So we need Karachi to get better building options in the Himalayan Blue Zone?

Also what government is running that zone? Chinese remnant? Nepalese? Pakistani? Himalayan? Or some mix of the four? Or something more?
 
The new Myomer Macrospinner doesn't seem to offer much or any advantage over the currently existing [ ] Johannesburg Myomer Macrospinner with how much it costs to get the next phase vs 3 phases of the other option just to get to a similar progress level, and it doesn't even have the extra benefits for power armor projects included in.

The super conductor production project is new, but not even close to being as cost efficient as making more fusion or fission power facilities, or more dedicated Capital goods production projects for combined benefits over costs.

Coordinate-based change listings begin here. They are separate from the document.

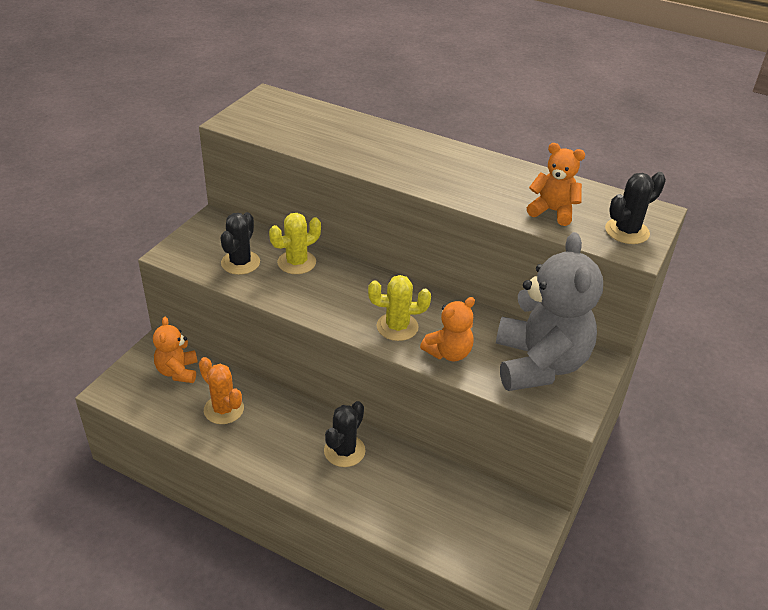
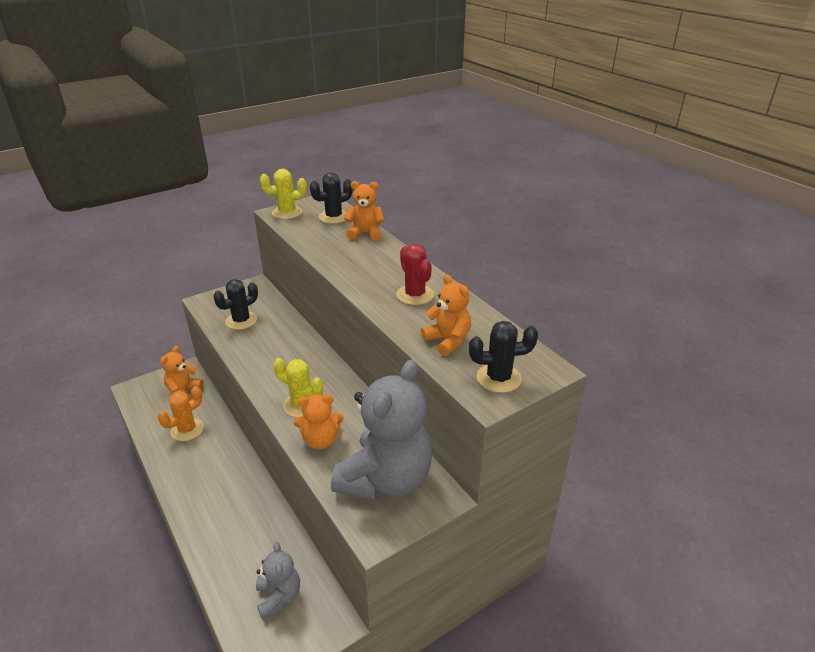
camera: 30 degrees right, 5 degrees down
(223, 409) = (187, 429): orange cactus -> orange cactus turned 60 degrees clockwise
(296, 262) = (279, 332): yellow cactus -> yellow cactus (287, 212)
(344, 451) = (238, 495): black cactus -> black cactus (333, 217)
(358, 124) = (365, 233): none -> orange teddy bear
(469, 520) = (279, 597): none -> grey teddy bear
(478, 176) = (415, 295): none -> red cactus

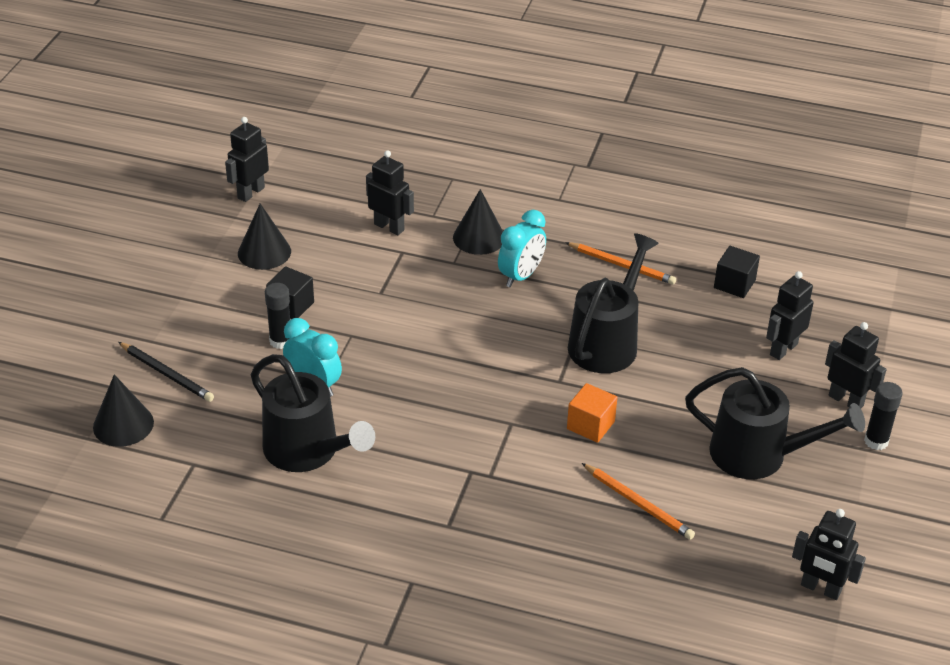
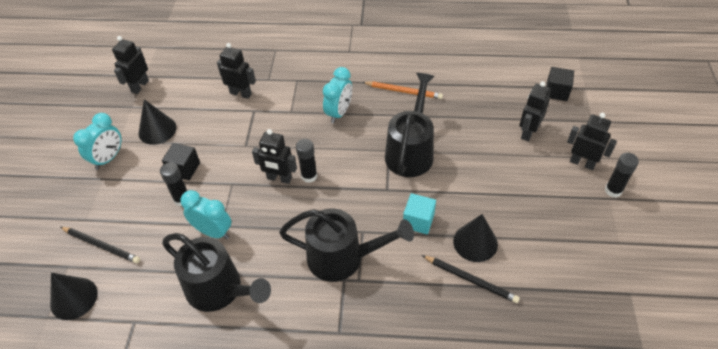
camera: 10 degrees left, 10 degrees up
(193, 275) = (108, 158): none -> turquoise clock
(457, 345) = (309, 176): none -> black glue stick
(479, 237) = (303, 89): black cone -> black cone (475, 242)
(590, 425) = (418, 221): orange cube -> turquoise cube
(638, 503) = (471, 279): orange pencil -> black pencil
(734, 284) = (480, 90): black cube -> black cube (556, 92)
(759, 455) = (540, 219): black watering can -> black watering can (343, 258)
(820, 589) = (621, 323): black robot -> black robot (279, 178)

Unless there are mentioned additional benefits given in-quest, I don't see how these new project could be competitive alternatives, unless the other projects completely dry up first.
 
Why do we have 30 Labor instead of 31? There is no information in the Status tab as to what happened to lose us 1 Labor.
You spent it doing one of your projects in Q1, the Dakar shipyard.
No, because they are intentionally pulled out as specific projects. The sectors are a general "All the little stuff" project, rather than specific target areas that need your attention.
 
The new Myomer Macrospinner doesn't seem to offer much or any advantage over the currently existing [ ] Johannesburg Myomer Macrospinner with how much it costs to get the next phase vs 3 phases of the other option just to get to a similar progress level, and it doesn't even have the extra benefits for power armor projects included in.
A 2nd location means two points of failure and different shipping times for the logistics line.
 
Also what government is running that zone? Chinese remnant? Nepalese? Pakistani? Himalayan? Or some mix of the four? Or something more?
According to what I can guess off Google Earth that zone seems to be a mix mostly of current disputed Indian/Pakistani and Chinese territory. Very strange area to have a blue zone, it's like Aksai Chin and Jammu and Kashmir and a chunk of Tibet where nobody lives.
The original government there was probably Pakistani.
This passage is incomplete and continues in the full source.